I think there's only one left from the original game, now that we've met the silacoids. But it's a good one. :)

* * * * *

Session 26 (October 27, 2008)
Chapter 116



The Alphas found themselves confronting yet another alien species in the depths of the alien base. In some ways the silacoids were the strangest yet, amoebic blobs that pulsed forward across the floor to attack.

Jane fired her plasma rifle, scoring a direct hit on the nearest blob that engulfed it in a corona of white-hot plasma. But the burst cleared to reveal that the creature was virtually unharmed, and it lunged at her, extending a pseudopod that smacked her hard on her left leg just above the knee. The agent staggered back, clutching at the wounded limb.

“Gah, it’s hot!” she warned, unnecessarily; they could all see the bright glow of her armor where the alien had smacked her. And they could all feel the sudden spike in temperature as heat radiated from the aliens like coal in a furnace.

More blasts streaked into the aliens, but while the plasma bolts had a certain kinetic impact, it was clear that the heat they delivered was of no hindrance to the creatures. Hadrian whipped out his slug-thrower and emptied a clip at the nearest alien, but the silacoid merely absorbed the bullets, the force of them slowing it for only a few seconds. Mary tried to run, but the nearest alien extended itself into a long tendril that caught her on the back of her ankle, taking her down. The alien surged forward to crush her, but Catalina and Vasily were there in an instant, Catalina pulling her up while Vasily blasted it with a point-blank shot from his cannon. The force of the blast smacked the alien back a half-step, but it quickly recovered and came in again.

“Come on people, run from them, they not fast!” Vasily exclaimed, as Jane and Hadrian fell back, shooting as they went. “What is this walking-away-from-burning-puddle-thing?”

They made their way to the far exit, the aliens literally in hot pursuit. The silacoids moved slower than the humans, but apparently solid walls did little to hinder them.

“Now what?” Jane asked, grimacing as she put weight on her injured leg. Sweat was visible covering her face through the dark plastic of her visor.

“Keep moving!” Vasily yelled, leading them toward another of the side-chambers. The aliens kept following. Hadrian paused at the entry and took an alien grenade from his belt. Triggering it, he rolled it across the floor toward the nearest silacoid; the bomb collided with the alien, which pulsed over it, smothering it a moment before detonation.

The alien—or rather, pieces of it—went flying across the room. Hadrian and Vasily were struck by bits of it, which hissed and sizzled as it struck their armor. The Russian grunted and tore a piece of it from his helmet, before the sheer heat of it could damage the alien alloys. It continued to smoke as he dropped it onto the ground.
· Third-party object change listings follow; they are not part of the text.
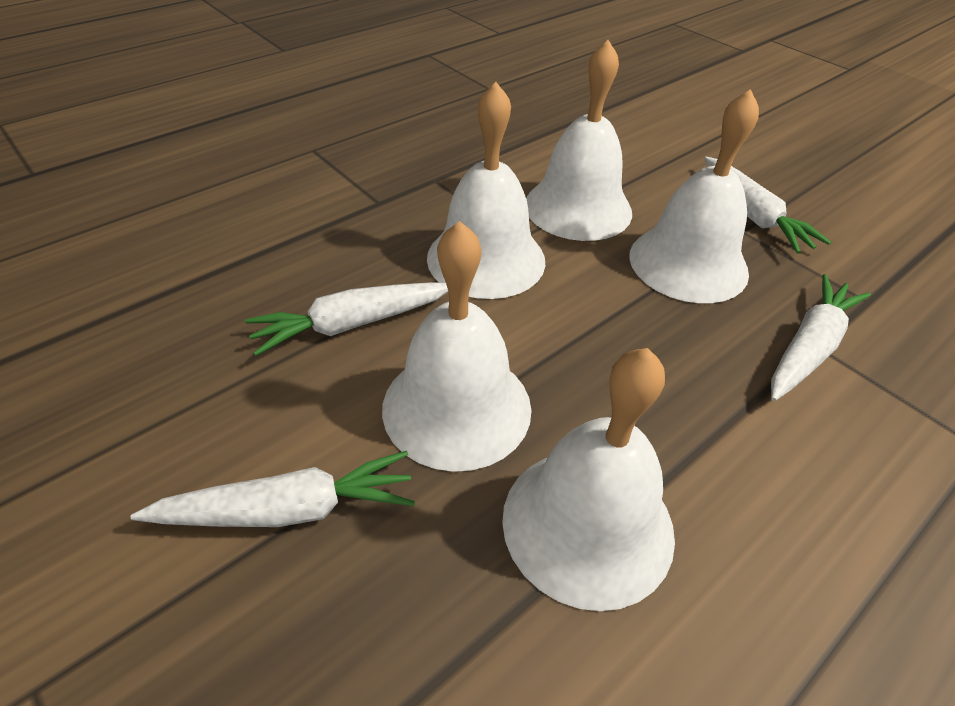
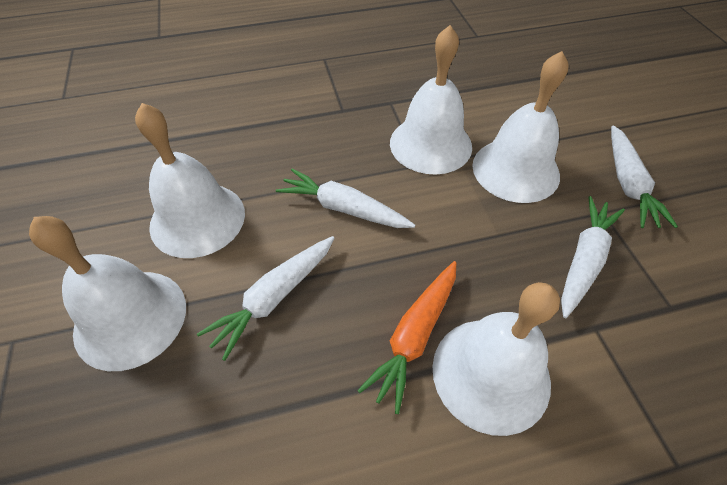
orange carrot: 0 -> 1

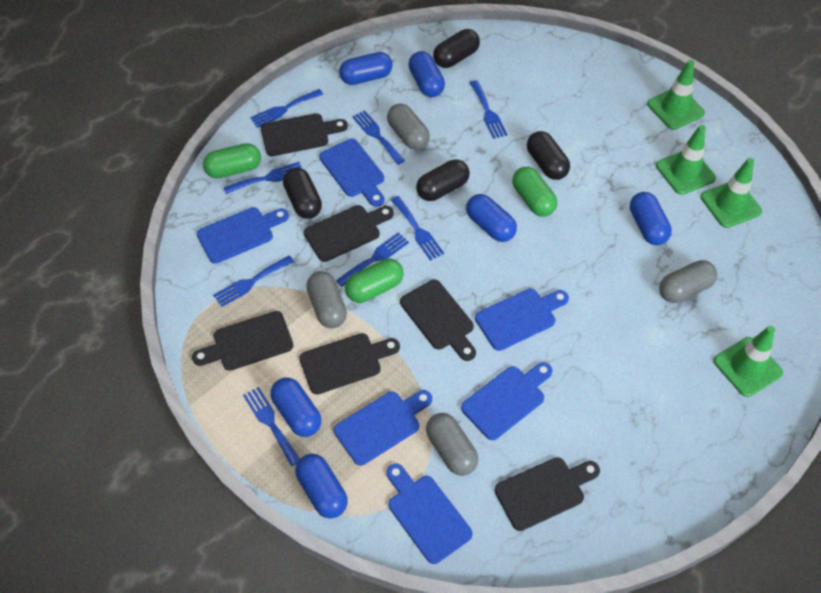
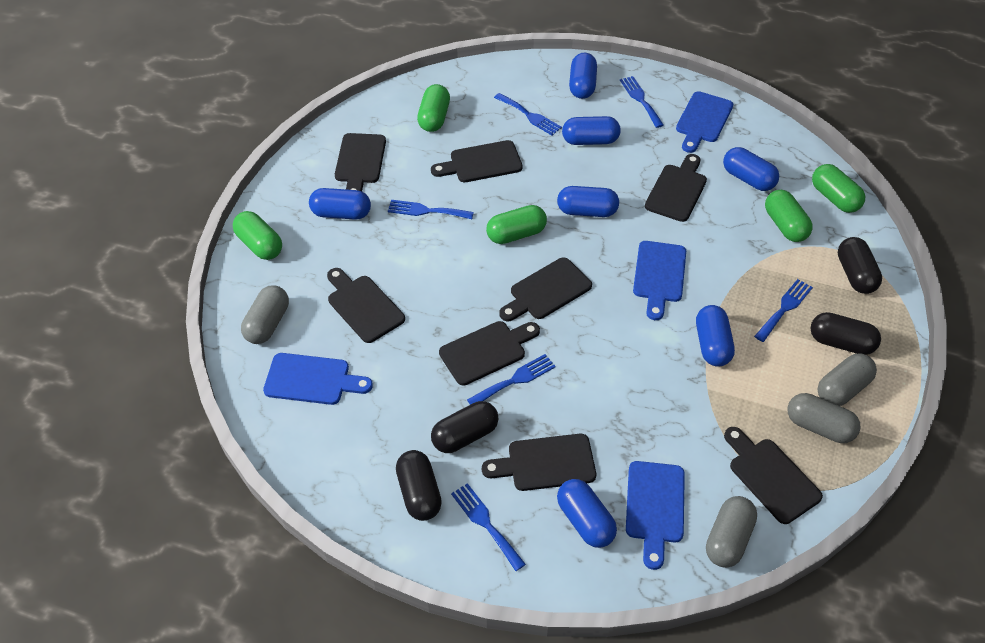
black cutting board: 6 -> 8
blue capsule: 6 -> 7
blue cutting board: 6 -> 4
blue fork: 8 -> 6
green capsule: 3 -> 5
green traffic cone: 4 -> 0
The other aliens kept coming, but with a confirmed technique for dealing with them, the advantage passed back to the Alphas. Vasily ordered the others on ahead and lured two more silacoids after him with a second grenade, springing out of their path with the things almost on top of him. This time the grenade went off with only part of it embedded in one of the aliens’ bodies; the force of the blast knocked Vasily onto his back, but both aliens were destroyed as violently as the first.

The last of the aliens almost got to Vasily before he could get up, but Jane lunged at it with a vibroblade. The alien pulsed and shifted in mid-lunge, but Jane met it with the alien steel, cutting a deep swath in its body. It surged and smacked her again, knocking her down, but again the other Alphas were quick to intervene, blasting the alien with a point-blank barrage of firepower that transformed it into a sizzling puddle. Mary helped Jane to her feet, while Vasily tried to blink away the sweat pouring down his face. “This just a great place to be, huh,” he said. “Can see why the Chinese signed treaty. They want aliens to build theme park.”

“Nothing in range,” Catalina said, scanning with her motion sensor.

“The one we’re seeking,” Mary said. “He’s here somewhere.”

They made their way forward again through the alien complex, encountering more unfamiliar plants and other growths. Jane recorded it all on her helmet camera, but they didn’t stop to explore the side-chambers, moving steadily forward toward their eventual destination.

Finally they saw something different up ahead; the scattered growths faded away, and the spongy quasi-floor gave way to more regular construction. There was a large set of doors visible in the back of the chamber, but there wasn’t time to look around; a large party of a dozen mutons were waiting for them.

Including one holding a blaster launcher, which it lifted to its shoulder as the Alphas spotted it.
 

Lazybones

Adventurer
Session 26 (October 27, 2008)
Chapter 117



The blaster bomb streaked toward its target, detonating in an explosion of coruscating white fusion fire. Its targets were either vaporized, if they were close to the blast, or burned to a crisp and tossed roughly aside, if they were not. There were no survivors.

Catalina lowered the now-empty launcher and blinked.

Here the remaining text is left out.